Hours pass and the conversation is riveting. Sure, you’ve made the impression that you just love long walks through the park and watching romantic comedies. Of course you find the relationship between Tom Hanks and Meg Ryan in You’ve Got Mail to be the most inspiring love story of its time! Why not? It’ll probably never come up again. This, my friends, is “the highlight reel”. It seems an innocent enough notion. You genuinely like another person so much that you would say these things to gain their affections. What most people don’t consider is that eventually you’ll find yourself stuck in one of two situations. You’ll either wind up disappointing your partner by continually refusing her requests that you attend the opera with them or you’ll be so annoyed by constantly doing things you hate that you won’t be able to help but look at your mate in a negative light. If you still can’t quite grasp the concept of the highlight reel, I suggest you take a look at Seamus’ The Big Reveal and familiarize yourself with the process before you find yourself fawning over kittens with your new lady love. It’s going to come out sooner or later that you’re deathly allergic to cats… and that’s just an awkward situation.

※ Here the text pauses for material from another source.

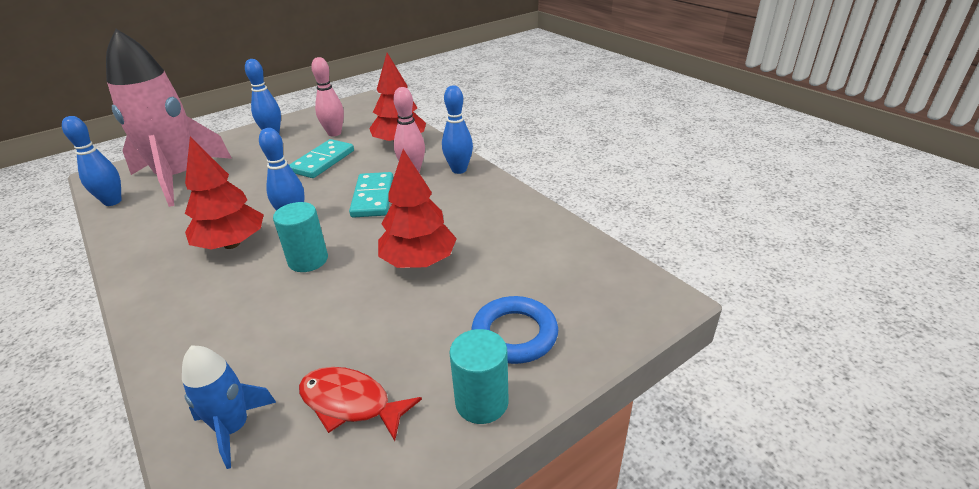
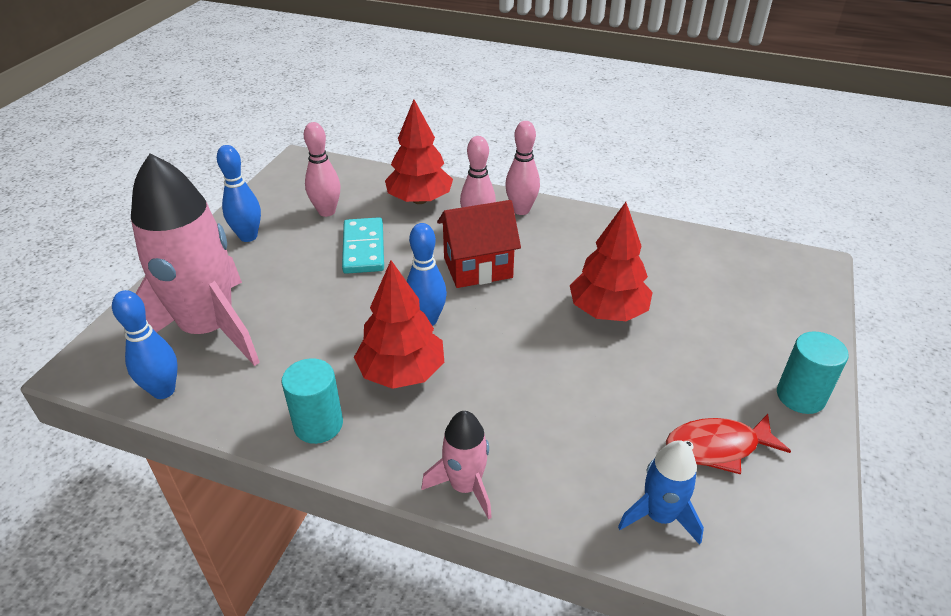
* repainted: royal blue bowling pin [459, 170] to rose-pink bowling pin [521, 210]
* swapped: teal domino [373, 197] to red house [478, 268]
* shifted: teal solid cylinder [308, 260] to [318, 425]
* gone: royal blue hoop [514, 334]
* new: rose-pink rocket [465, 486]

So it comes to pass, your relationship is laid to rest, to be lamented as you sit on your couch watching MASH reruns by yourself. If you’d been forthright in the first place, perhaps they wouldn’t have asked you to do all those things that you take great displeasure from and the two of you would have found something mutually interesting instead. Or, perhaps, had they expressed their distaste for those dick and fart jokes you find so hilarious, you might’ve spared her the uncomfortable task of having to leave you because you would have had the common sense and good grace to save them for your friends that appreciate that sort of… eloquence.


That said, it’s not all about finding “the one”, so have fun, get laid… And when all that’s over, go find yourself that special someone and a shot of penicillin… Preferably not in that order.




About the author: Incapable of keeping his thoughts about how the rest of society should be behaving in any circumstance to himself, Alex constantly finds himself on the wrong side of opinionated. In order to stave off physical violence, he’s decided to find a new outlet for his cynical views of life, love and sunshine.

You can read Alex’s other posts on PP [here]

  • pengoo

    I’ve had a “dating shame” before. Although, it isn’t described here.
    Can you write something about how to determine the sex of the penguin across from you before it gets “too awkward”?

    • Alex Somerville

      Seamus is the expert on penguin gender and sexuality. I’d hoped he would add in his own section in order to really flesh out this piece. As you can see, he did not. I unfortunately, am a self-proclaimed expert only when it concerns awkward situations between consenting human adults.

  • Seamus Gearin

    I’m working on an investigative journalism piece, but the Penguin costume I have doesn’t seem to be convincing enough. I’ll have to get a new one.

    On the positive side, I’ve made some great pidgeon friends.

  • Adam J. Duncan

    Your first sentence makes me laugh so much, I don’t know why, it’s just really funny.